O psicólogo Paulo Morais diz não ser capaz de apontar as causas e motivos que um parricida pode ter para a prática de seu ato. Entrevistado pelo Jornal Diário da Amazônia, o especialista enumerou alguns elementos que podem nortear uma tentativa de investigação. Porém, ele ressalva que o comportamento agressivo de um jovem tem uma infinidade de rumos e direções que torna a tarefa de mapeamento de difícil solução. “O contexto de cada situação é bem específico e não se pode afirmar uma verdade ou outra. A agressividade, frustração, dentre outros, pode ter raízes em muitos fatores, até mesmo genético”, explica.
Sobre a relação truculenta entre pai e filho, o psicólogo fez ressalva às questões culturais que envolvem as duas figuras.

Segundo ele, na maioria das vezes é grande a dificuldade de compreensão e aceitação do universo do outro.
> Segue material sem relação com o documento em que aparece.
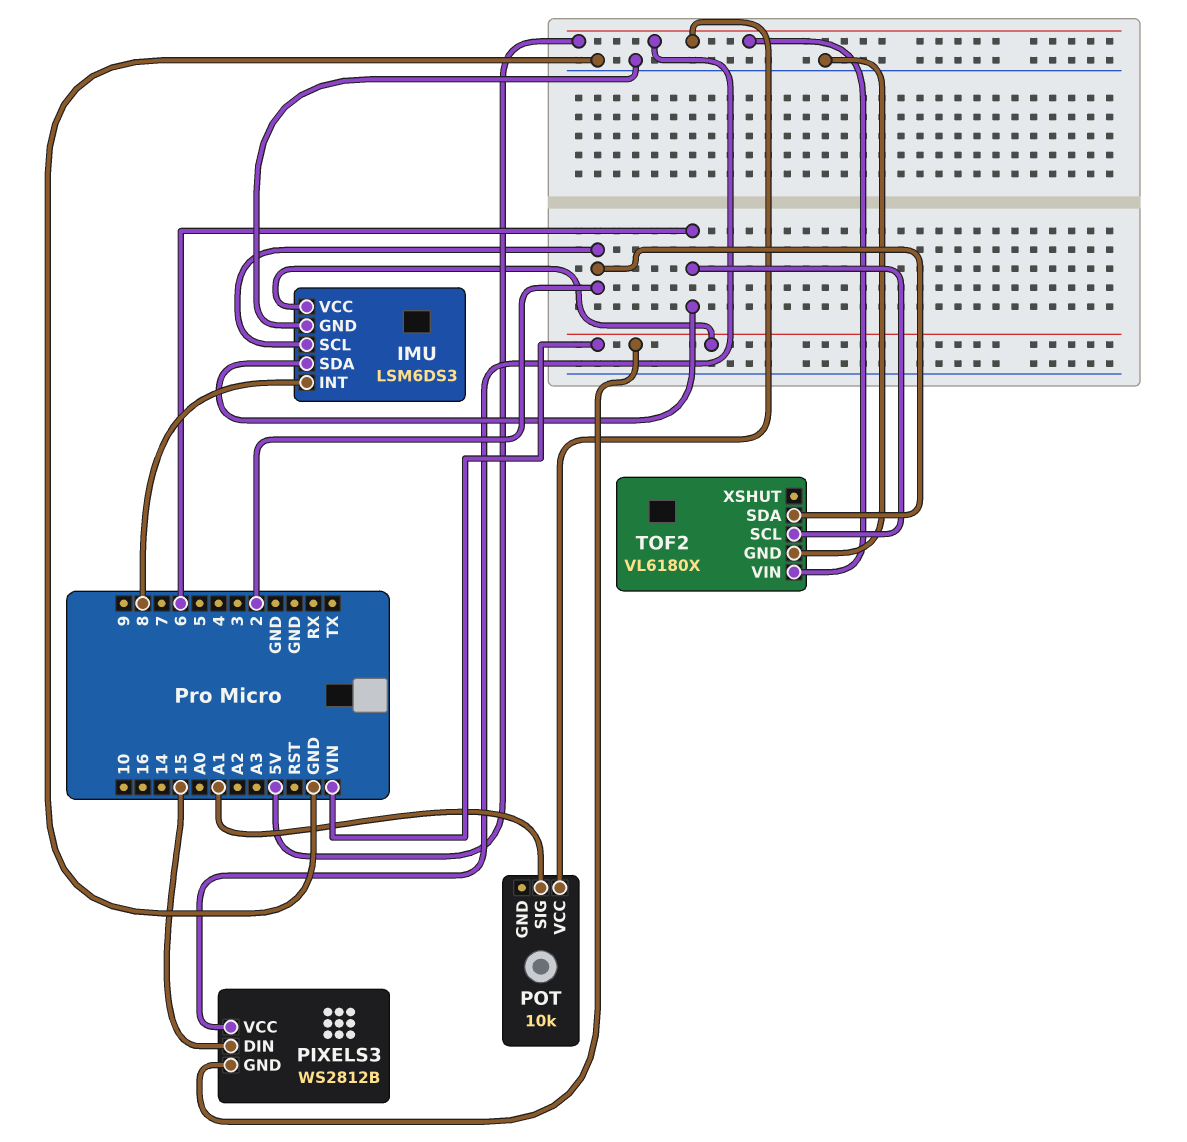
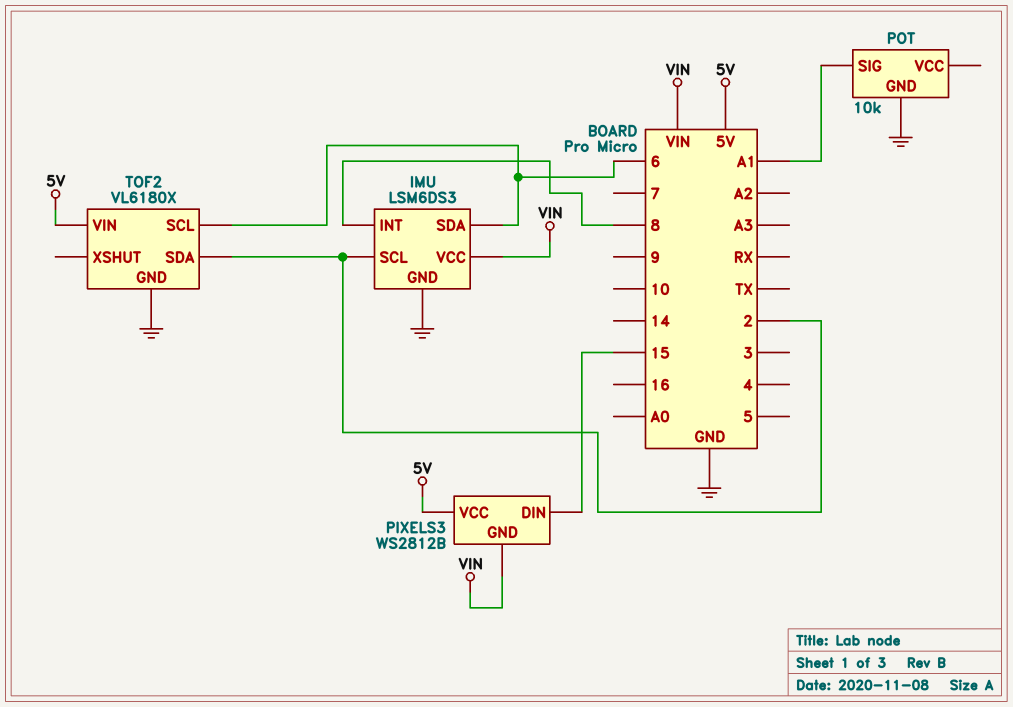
POT pin GND: none -> GND
POT pin VCC: 5V -> none

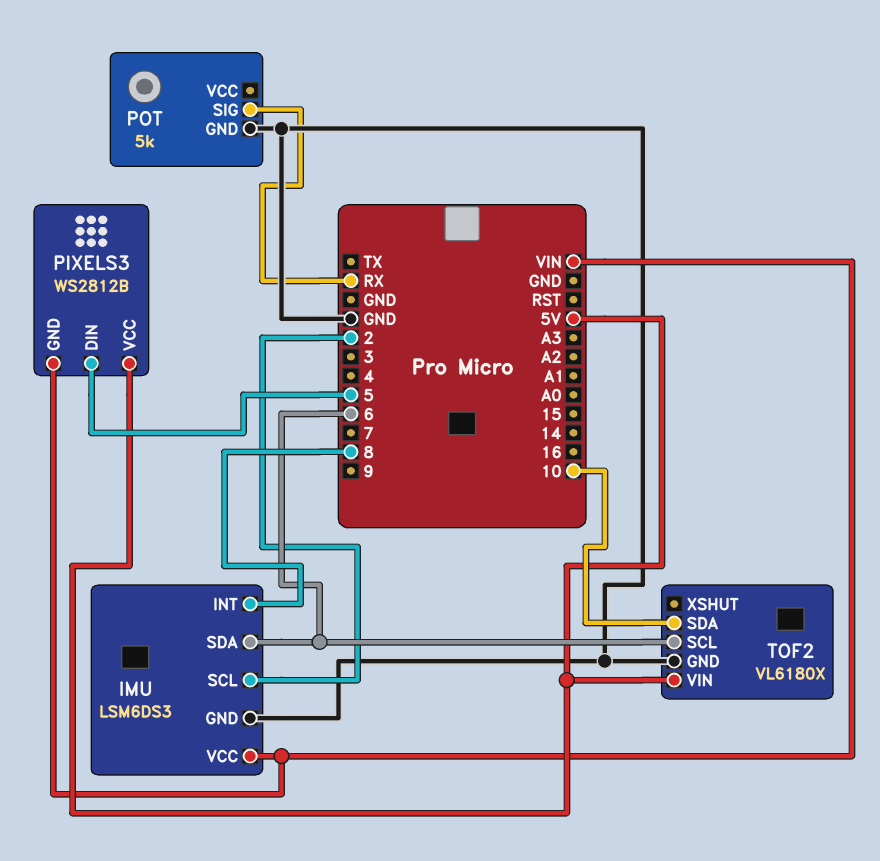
PIXELS3 pin DIN: 15 -> 5
POT: 10k -> 5k
POT pin SIG: A1 -> RX
TOF2 pin SDA: 2 -> 10

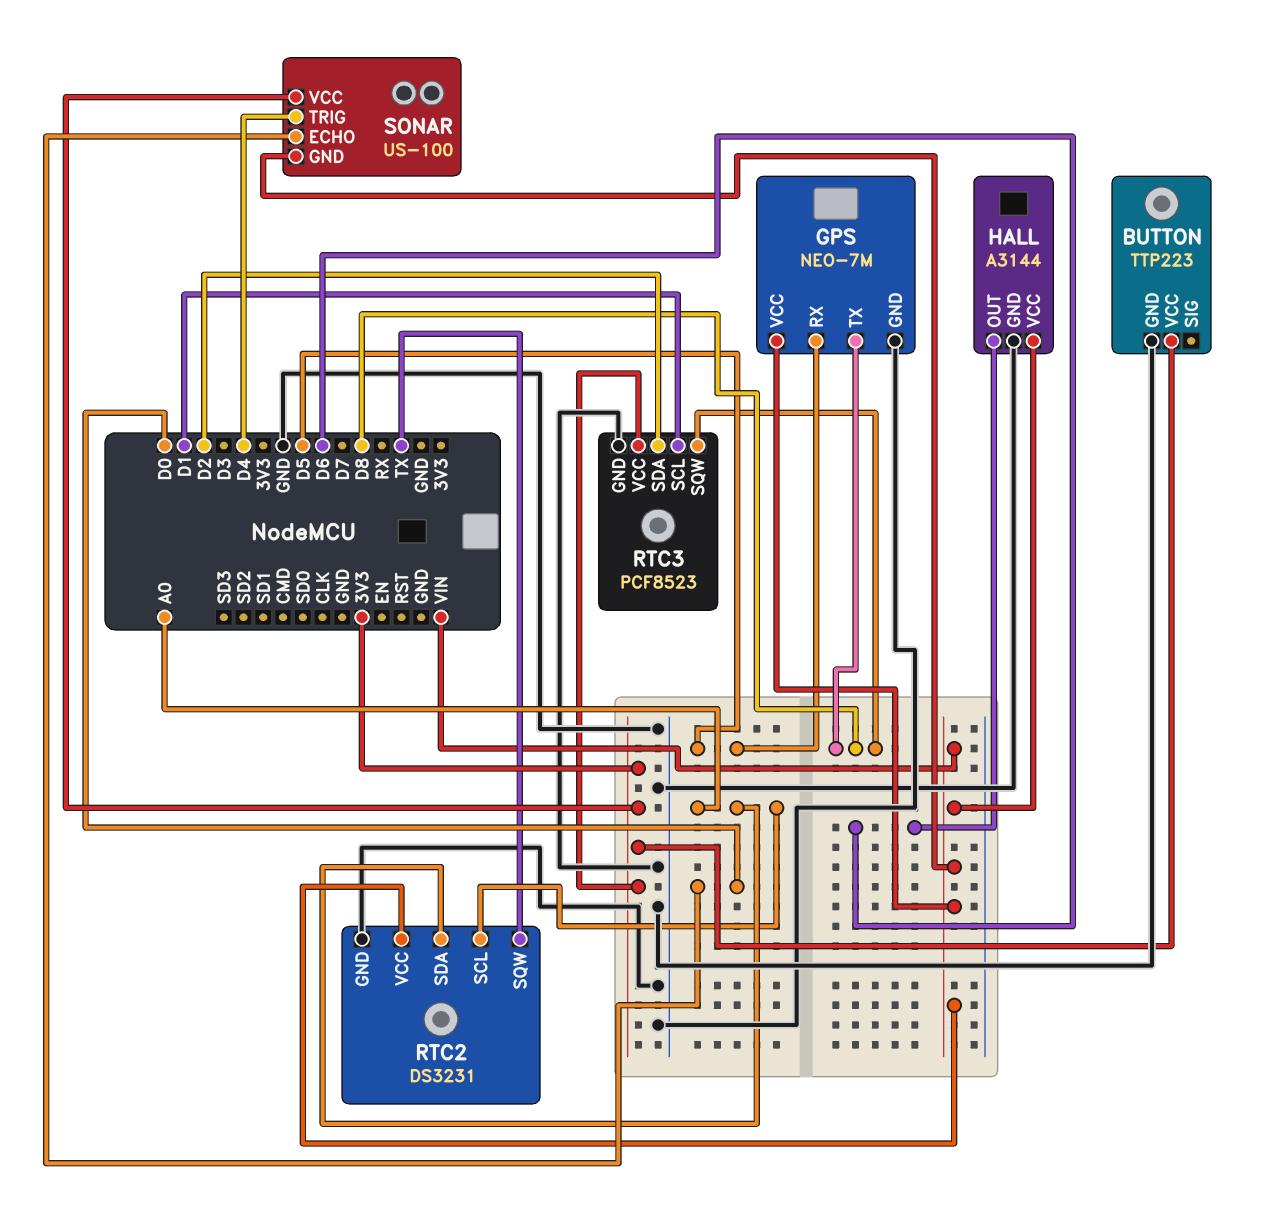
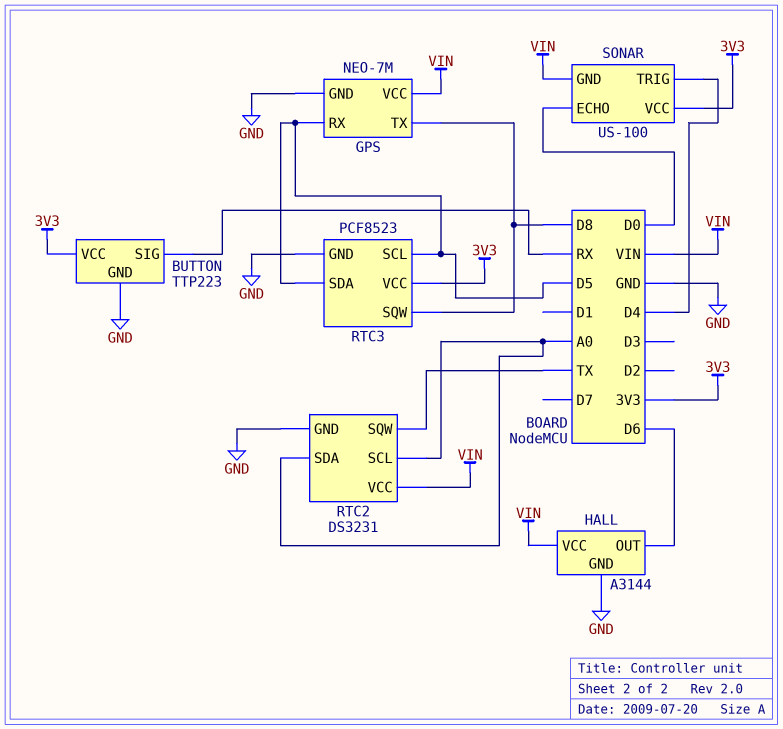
BUTTON pin SIG: none -> RX
RTC3 pin SCL: D1 -> D5
RTC3 pin SDA: D2 -> D5

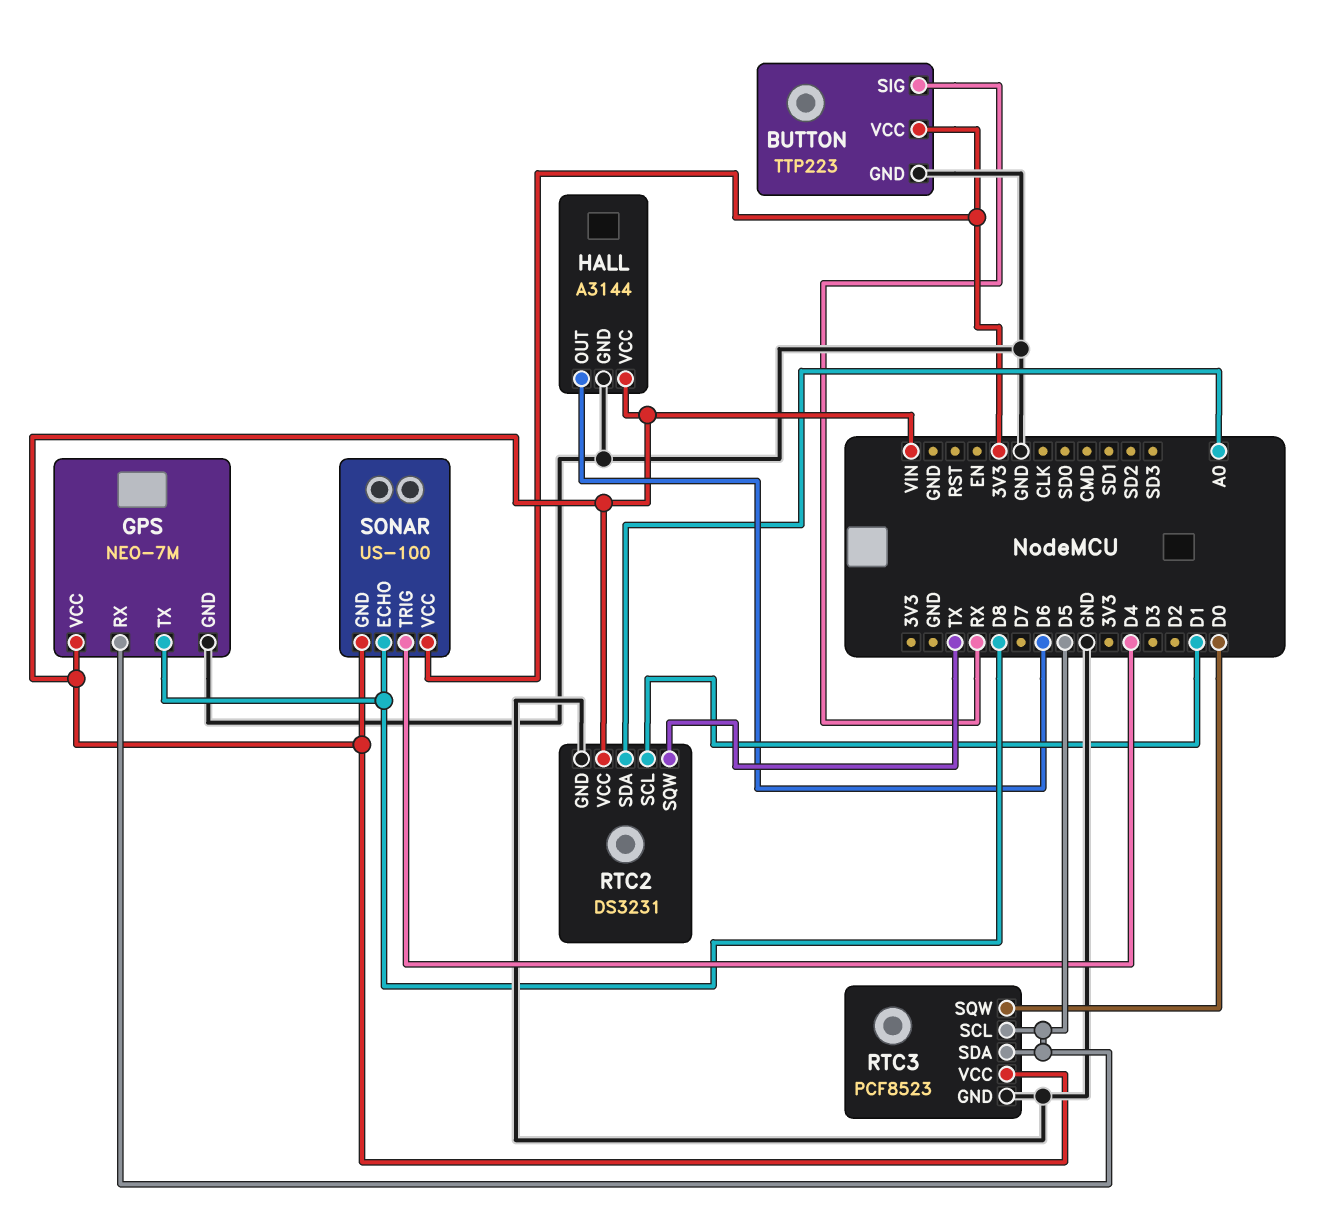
RTC2 pin SCL: A0 -> D1
RTC3 pin SQW: D8 -> D0
RTC3 pin VCC: 3V3 -> VIN
SONAR pin ECHO: D0 -> D8

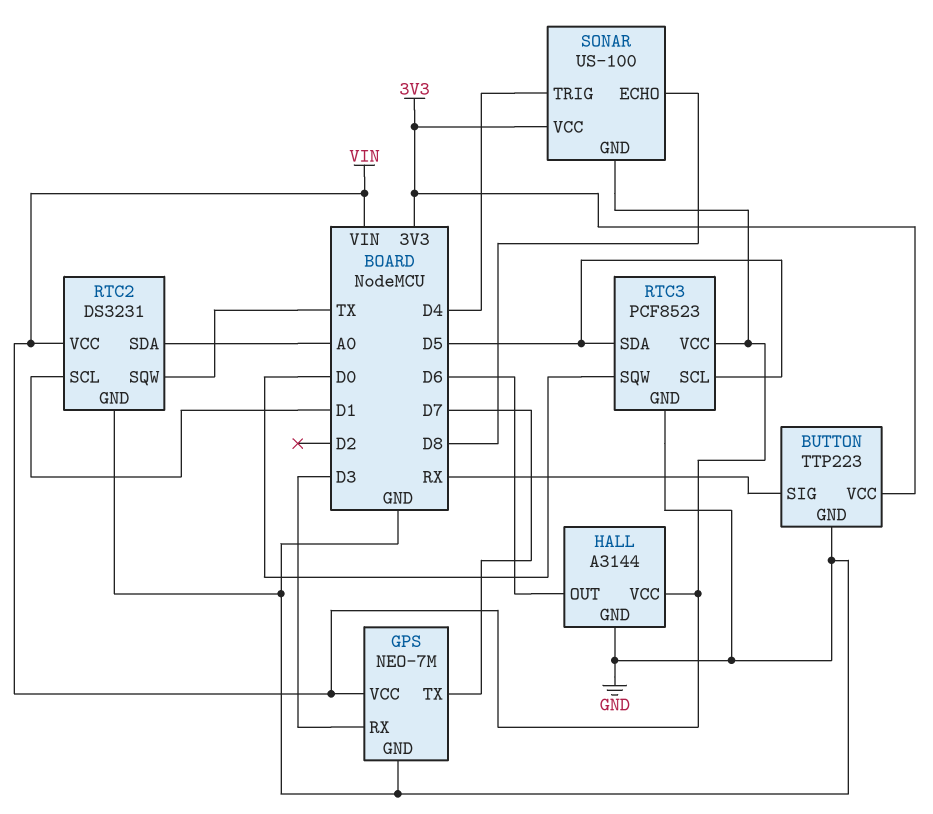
GPS pin RX: D5 -> D3
GPS pin TX: D8 -> D7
Os jovens sabem de coisas que os pais jamais vão perceber e, os pais, trazem informações de mundos que os filhos nunca visitaram. O especialista também assegura que o ambiente familiar bem solidificado, com as construções de regras e referenciais bem ambientados, podem facilitar a convivência e superação de dificuldades.

Um dos casos mais frequentados por teóricos de vários rumos da ciência, que remonta do século XVIII, é o caso de um jovem francês que, fazendo uso de uma foice, matou sua mãe, irmã e irmão. Um dos mais conceituados teóricos da atualidade, Michael Foucault, trouxe “Eu, Pierre Riviére, que degolei minha mãe, minha irmã e meu irmão”. Um estudo de caso discutido pela teoria psicanalítica e que revela uma condição de razão para a prática do crime. O jovem Pierre, em toda a sua vida, foi tido como um idiota clínico. Em seus depoimentos, que deixou por escrito, ele justificou que cometeu o crime para livrar seu pai dos abusos da mãe. Ele montou a seguinte linha de raciocínio: Matou a mãe por esta explorar o pai. Matou a irmão por ser uma aliada da mãe. E matou o irmão por ser aquilo que o pai mais amava. Desta forma, o pai ficaria livre do sentimento de compaixão para com o assassino, pois teria que odiá-lo.